I. Introduction
Security robots play a pivotal role in ensuring the safety of environments by employing intelligent mobile technology, with their core functionalities dependent on environmental perception and navigation technology [1]. Of these, environmental perception is fundamental for the robot’s ability to accomplish various tasks autonomously [2]. Presently, environmental sensing relies predominantly on vision cameras and radar technologies, notably LiDAR [3], [4], [5], [6]. However, security robots often operate in challenging conditions such as smoke-filled, dimly lit, or dusty environments. In such scenarios, traditional sensors like vision cameras fail due to poor lighting, while LiDAR gets obstructed by smoke or dust, rendering them ineffective [7], [8], [9]. To overcome these limitations, the utilization of millimeter-wave radar emerges as a promising alternative. With advancements in automotive technology, mobile terminals, and robotics, microwave technology has witnessed increased research and application, approaching maturity [10], [11], [12]. This radar operates within a wavelength spectrum between centimeter and light waves, effectively combining the penetration capabilities of centimeter waves with superior spatial resolution, performing exceptionally well in adverse environments such as smoke and dimness [13], [14], [15]. Consequently, the utilization of millimeter-wave radar for environment sensing and localization of security robots has gained attention in recent studies [16], [17], [18]. In this article, we propose a novel millimeter-wave radar-based localization method for security robots. The main contributions of our solution are as follows.
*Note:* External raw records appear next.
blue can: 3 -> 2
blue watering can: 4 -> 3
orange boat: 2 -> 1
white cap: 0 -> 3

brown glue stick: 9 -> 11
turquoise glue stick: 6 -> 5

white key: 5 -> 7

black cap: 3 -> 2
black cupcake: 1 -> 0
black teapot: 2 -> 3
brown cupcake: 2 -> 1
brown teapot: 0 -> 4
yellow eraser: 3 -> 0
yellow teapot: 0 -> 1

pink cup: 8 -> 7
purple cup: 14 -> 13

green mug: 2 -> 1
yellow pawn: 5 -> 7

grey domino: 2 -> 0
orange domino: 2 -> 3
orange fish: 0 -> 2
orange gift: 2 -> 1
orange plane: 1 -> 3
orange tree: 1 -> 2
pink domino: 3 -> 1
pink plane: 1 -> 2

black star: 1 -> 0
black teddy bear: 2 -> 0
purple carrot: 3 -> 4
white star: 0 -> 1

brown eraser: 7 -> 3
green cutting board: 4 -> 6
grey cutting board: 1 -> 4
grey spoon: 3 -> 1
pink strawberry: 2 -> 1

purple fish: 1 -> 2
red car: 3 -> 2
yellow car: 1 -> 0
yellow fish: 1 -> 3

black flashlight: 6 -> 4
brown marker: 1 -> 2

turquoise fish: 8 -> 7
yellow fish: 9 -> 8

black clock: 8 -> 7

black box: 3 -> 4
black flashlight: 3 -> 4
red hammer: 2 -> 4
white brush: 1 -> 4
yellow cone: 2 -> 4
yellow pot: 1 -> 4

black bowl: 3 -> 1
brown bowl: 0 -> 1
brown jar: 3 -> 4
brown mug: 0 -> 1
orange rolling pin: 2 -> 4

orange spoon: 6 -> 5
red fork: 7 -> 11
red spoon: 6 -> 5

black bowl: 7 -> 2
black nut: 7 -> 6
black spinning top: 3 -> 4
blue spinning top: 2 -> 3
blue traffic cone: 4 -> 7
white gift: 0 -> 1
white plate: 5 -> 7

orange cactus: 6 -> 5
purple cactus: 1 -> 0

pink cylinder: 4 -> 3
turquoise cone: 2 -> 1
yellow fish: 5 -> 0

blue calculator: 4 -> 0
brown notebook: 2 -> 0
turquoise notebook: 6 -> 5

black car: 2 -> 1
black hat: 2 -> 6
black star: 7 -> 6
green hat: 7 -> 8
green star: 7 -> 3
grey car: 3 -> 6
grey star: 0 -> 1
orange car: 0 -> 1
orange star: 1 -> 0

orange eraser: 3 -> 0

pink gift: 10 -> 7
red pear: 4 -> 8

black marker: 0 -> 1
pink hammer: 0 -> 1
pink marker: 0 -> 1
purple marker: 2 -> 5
Given that cameras and LiDAR are unsuitable for dark and smoky environments, we propose the utilization of highly robust millimeter-wave radar for security robot localization.
Since the point cloud of millimeter-wave radar is sparse, the point cloud matching method has the possibility of failure; limited by the accuracy of radial velocity estimation, the radial velocity method does not have high localization accuracy. We combine the advantages of these two methods to propose a new localization method.
We use radial velocity to design an adaptive tracking threshold so that the targets in the two frames of data are within the tracking threshold regardless of the fast or slow motion speed of the security robot.